Un provvedimento politicamente innocuo, nell’ultima seduta che precede il week end è lo scenario in cui si è consumata la prima sconfitta post elettorale del governo di Matteo Renzi. Il gruppo dei verdianiani di Ala assieme a una parte dei centristi di Ap hanno votato l’emendamento del forzista Caliendo al ddl sulle misure contro il terrorismo che ha mandato sotto la maggioranza anche grazie alle numerose assenze, molte delle quali non giustificate, tra i banchi dei senatori del Pd.

Il segnale è stato lanciato. La maggioranza a Palazzo Madama traballa. L’emendamento dell’opposizione è stato approvato con 102 sì, 92 no e 4 astenuti. Tant’è che lo stesso capogruppo dem Luigi Zanda parla apertamente di «manovra politica». Che arriva dopo la presa di distanza di Renzi dai verdiniani e i mal di pancia tra i centristi, divisi tra chi vorrebbe al più presto uscire dalla maggioranza (vedi Schifani) e chi, come il leader di Ncd Angelino Alfano, rinvia la questione a dopo il referendum costituzionale di ottobre.

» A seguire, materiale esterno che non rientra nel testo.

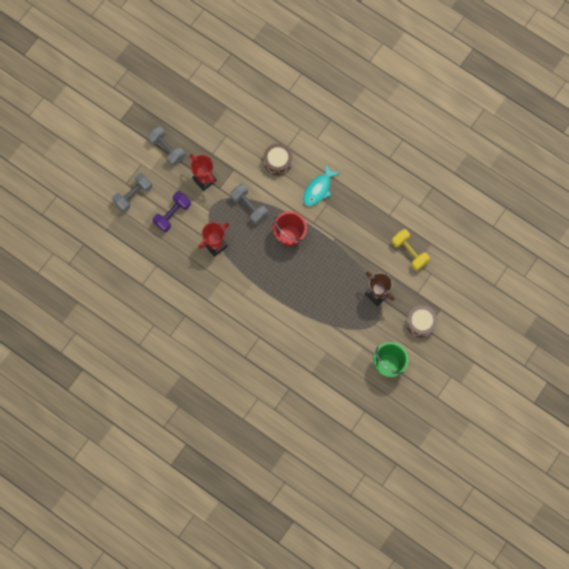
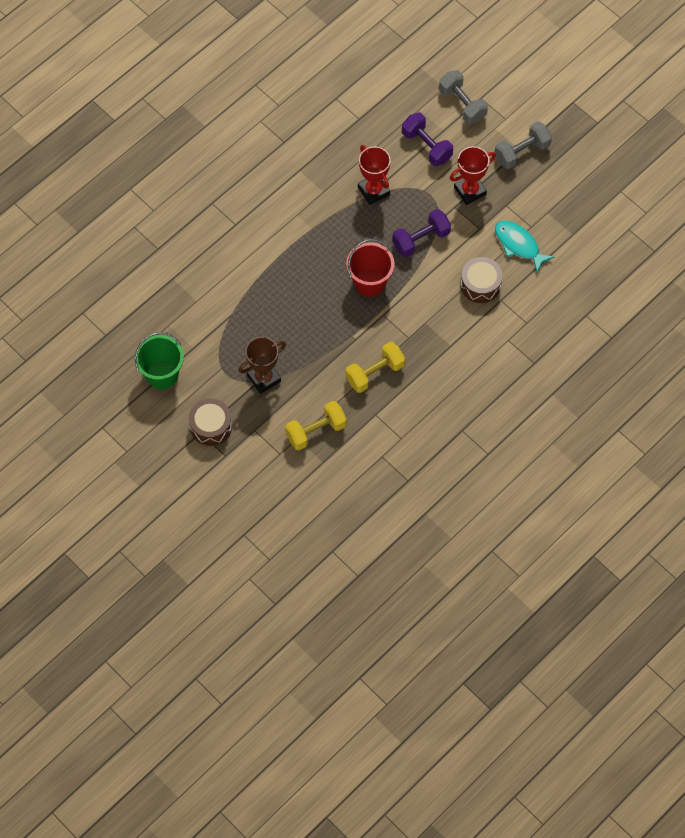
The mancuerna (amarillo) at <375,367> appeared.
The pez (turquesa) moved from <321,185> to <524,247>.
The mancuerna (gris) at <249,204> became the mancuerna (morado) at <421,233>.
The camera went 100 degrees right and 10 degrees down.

Anche le 33 assenze del Pd fanno riflettere, soprattutto perché pare che alcuni (7-8) abbiano deciso di abbandonare il loro scranno poco prima del voto. E se pure non possono essere imputate alla sola minoranza dem, coincidenza vuole che arrivino proprio alla vigilia della delicata direzione al Nazareno in cui Renzi oggi sarà chiamato a dare delle risposte dopo la debacle elettorale.

I protagonisti ovviamente minimizzano, come è d’uopo in questi casi. Nessun «pizzino di Verdini» (copyright del forzista Renato Brunetta) ma solo considerazioni «esclusivamente tecniche», relative alla non condivisione di una norma che prevedeva «solo sei anni per chi detiene e custodisce ordigni nucleari da utilizzare per fini terroristici». Ma a questa «considerazione» segue poi un avvertimento indirizzato apertamente al premier: «Renzi sappia che noi offriamo alla maggioranza intelligenze e professionalità, non certamente numeri».

Ma ancora più preoccupante per il governo è la presa di posizione di Ap, che è parte integrante della maggioranza. Non solo erano presenti solo 15 senatori su 31 ma di questi oltre la metà (9) ha votato con l’opposizione. «Nessun fatto politico ma squisitamente tecnico, e quindi nessun messaggio al governo», assicura il capogruppo di Ap Renato Schifani, che però è tra coloro che l’altra sera, in una accesa riunione con Alfano, ha detto chiaro e tondo che è ora di uscire dal governo e passare al cosiddetto «appoggio esterno» in vista del ritorno nei ranghi del centrodestra come avvenuto a Milano. Uno scontro destinato a giorni a ripetersi e dagli esiti incerti.

Il pressing su Renzi è fortissimo. L’obiettivo, tanto della minoranza dem che di verdianiani e centristi (coadiuvati da Forza Italia) è la modifica dell’Italicum. Nel mirino c’è in prima battuta il premio alla lista, che vorrebbbero trasformato in premio alla coalizione così da mantenere maggiori margini di autonomia (e di posti). Ma la convinzione è che qualora il referendum non passasse l’intera legge elettorale dovrebbe essere spazzata via, per far ritorno al più rassicurante proporzionale. «Se Renzi non cambierà l’Italicum, lo farà un altro premier», chiosava ieri la forzista Laura Ravetto.